As escolas portuguesas vão ser capazes de proporcionar igualdade de oportunidades aos alunos invisuais dentro de dois anos. A garantia foi dada pelo secretário de Estado da Educação, Valter Lemos, em Coimbra.
O secretário de Estado da Educação assegurou que dentro de dois anos, as escolas portuguesas são capazes de proporcionar igualdade de oportunidades aos alunos cegos e com baixa visão. Numa sessão evocativa do Dia Mundial da Bengala Branca na Escola Secundária Infanta D. Maria, em Coimbra, Valter Lemos sublinhou que as escolas têm respostas para os estudantes cegos ou com baixa visão para uma “verdadeira igualdade de oportunidades”.
O governante salientou ainda que para assegurar esse objectivo é lançada uma rede de escolas de referência onde os alunos dispõem dos equipamentos necessários e de professores tecnicamente habilitados a trabalhar com eles. Esta rede de escolas é vocacionada para os invisuais e portadores de deficiências auditivas, mas há também escolas vocacionadas para os cuidados especiais (autismo e multideficiências) e para a intervenção precoce (para acompanhar o mais cedo possível essas crianças).

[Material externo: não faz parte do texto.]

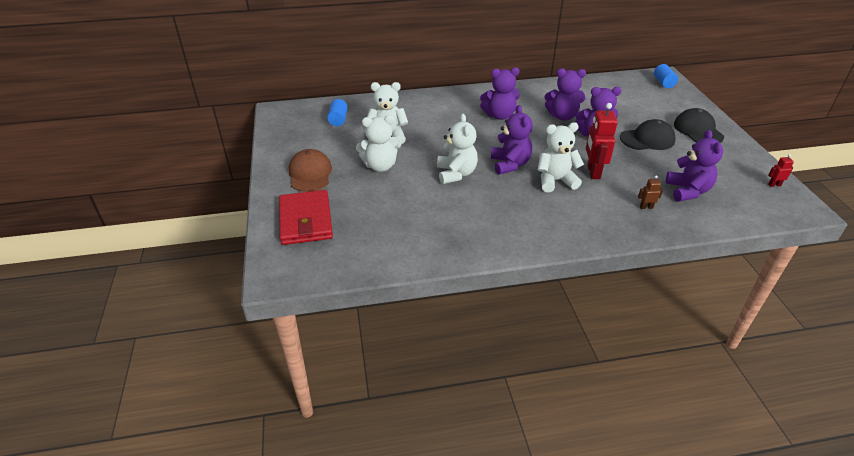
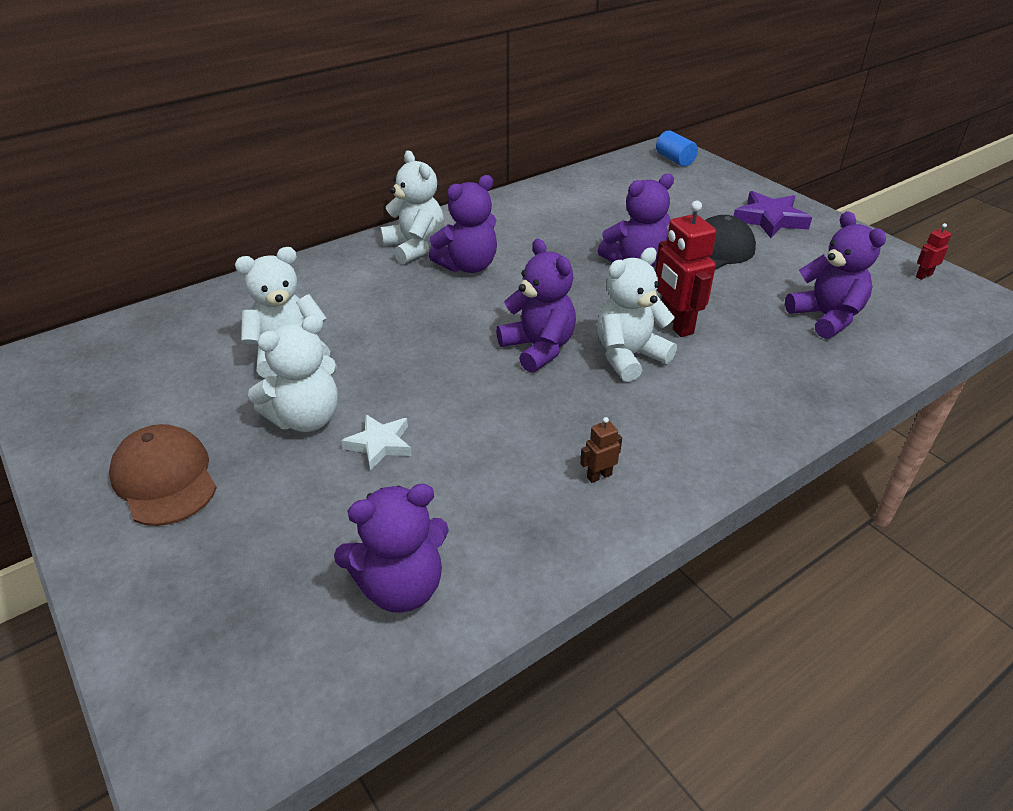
camera: 25 degrees left, 0 degrees up
(305, 220) = (205, 591): red wallet -> none
(338, 120) = (172, 347): blue cylinder -> none
(407, 186) = (380, 444): none -> white star
(456, 174) = (457, 392): white teddy bear -> white teddy bear (415, 247)
(562, 116) = (568, 243): purple teddy bear -> purple teddy bear (401, 586)
(646, 207) = (791, 362): brown robot -> brown robot (599, 476)
(698, 130) = (770, 219): black cap -> purple star

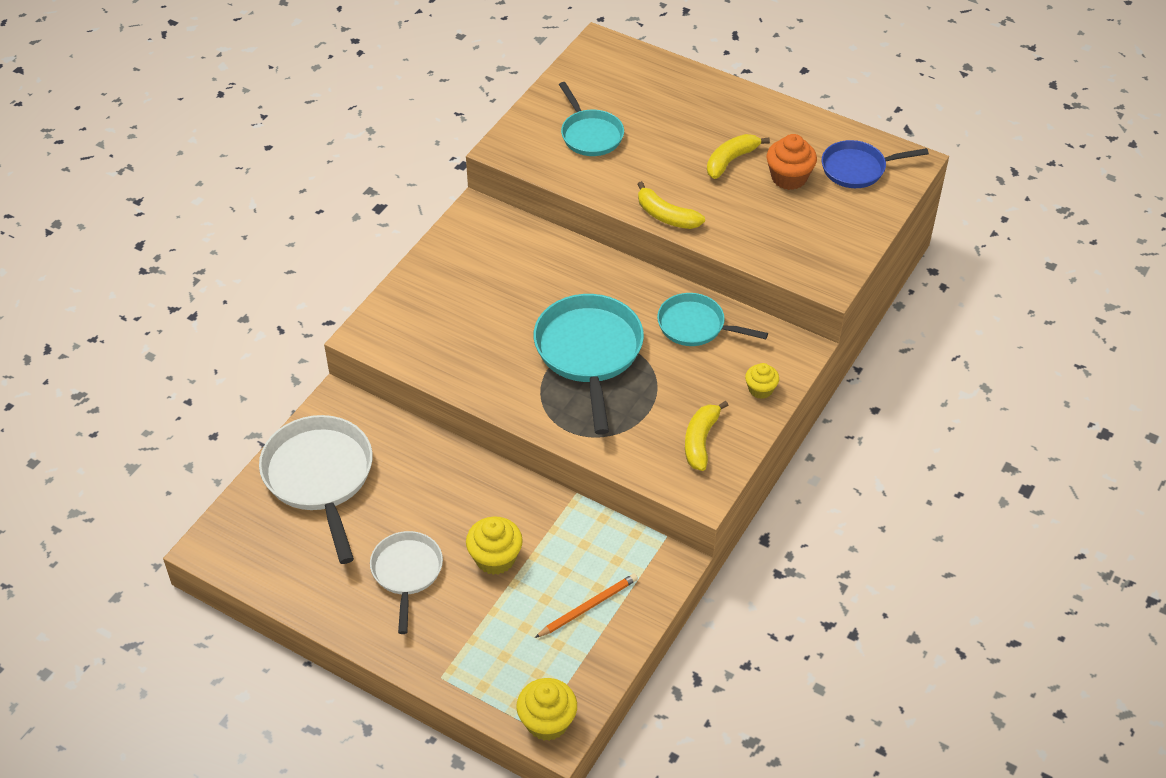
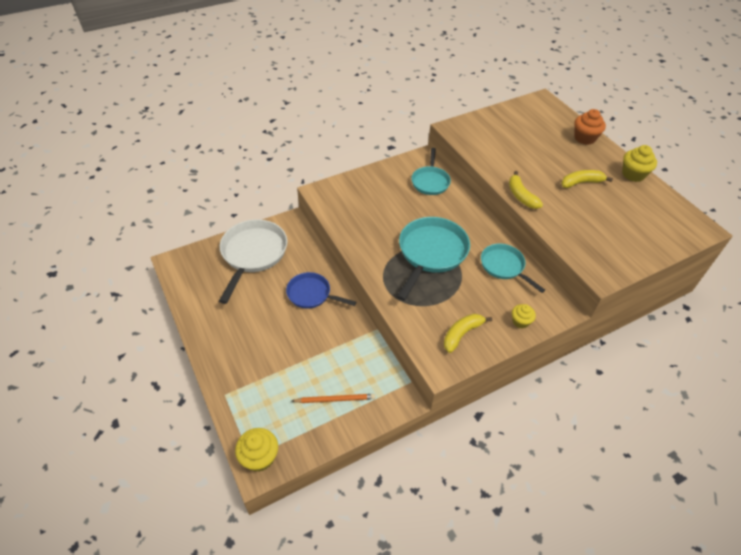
camera: 30 degrees right, 0 degrees up
(407, 572) = (254, 325): white pan -> none
(495, 558) = (305, 342): yellow cupcake -> yellow cupcake (633, 174)
(590, 135) = (506, 139): turquoise pan -> turquoise pan (430, 181)
(789, 178) = (612, 206): orange cupcake -> orange cupcake (584, 138)
(857, 169) = (662, 218): blue pan -> blue pan (311, 294)

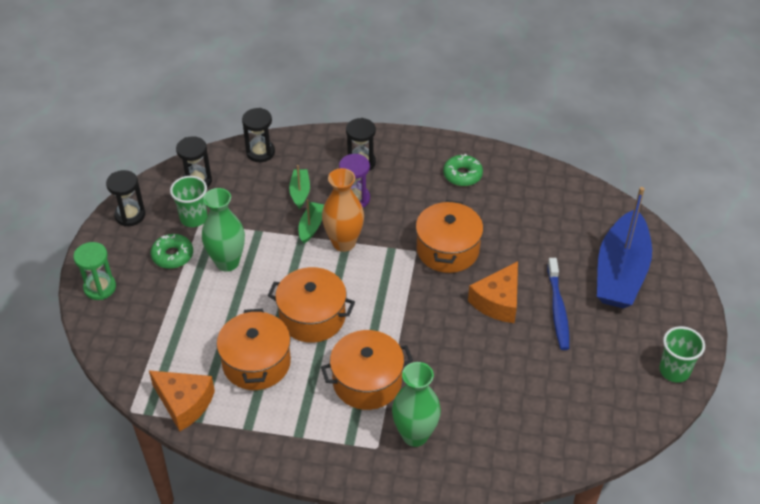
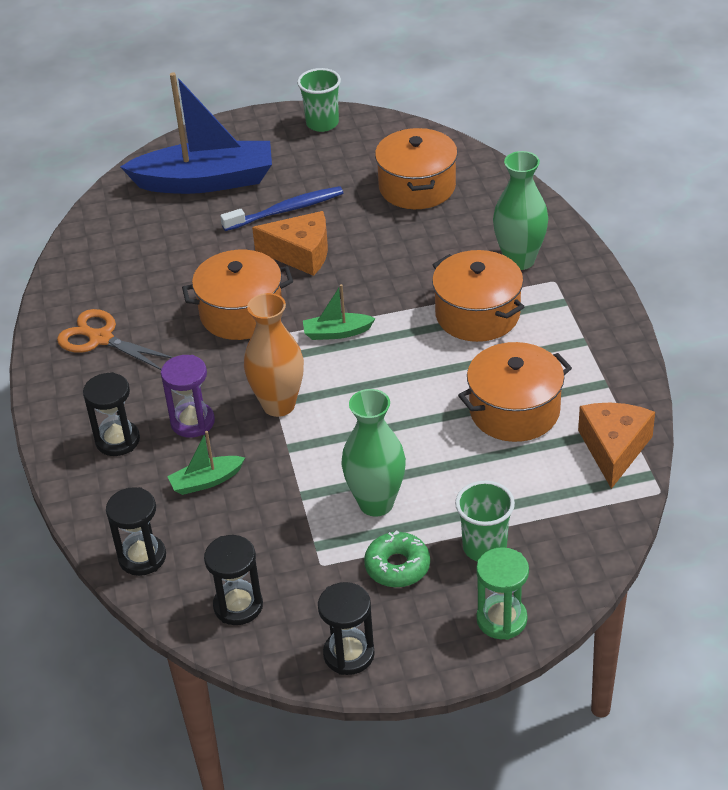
camera: 110 degrees left, 5 degrees down
(193, 218) = (315, 575): green cup -> green cup (484, 547)
(311, 226) = (266, 446): green boat -> green boat (337, 333)
(312, 317) = (416, 389): orange pot -> orange pot (417, 187)
(462, 175) = (100, 338): green donut -> orange scissors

De acordo com o secretário de Estado, há 787 alunos com problemas visuais, dos quais 164 com ausência de visão, encontrando-se estes últimos distribuídos por 111 escolas. Por outro lado, também as famílias desses alunos, segundo Valter Lemos, deverão receber mais apoio, pelo que a acção social escolar será organizada de forma diferente.
Manuais Mais livros
Há 1.728 manuais escolares disponíveis para jovens com necessidades educativas especiais, 1.134 dos quais em Braille, para invisuais. De acordo com o secretário de Estado, ao longo do corrente ano lectivo serão disponibilizados mais 40 manuais para alunos com necessidades especiais.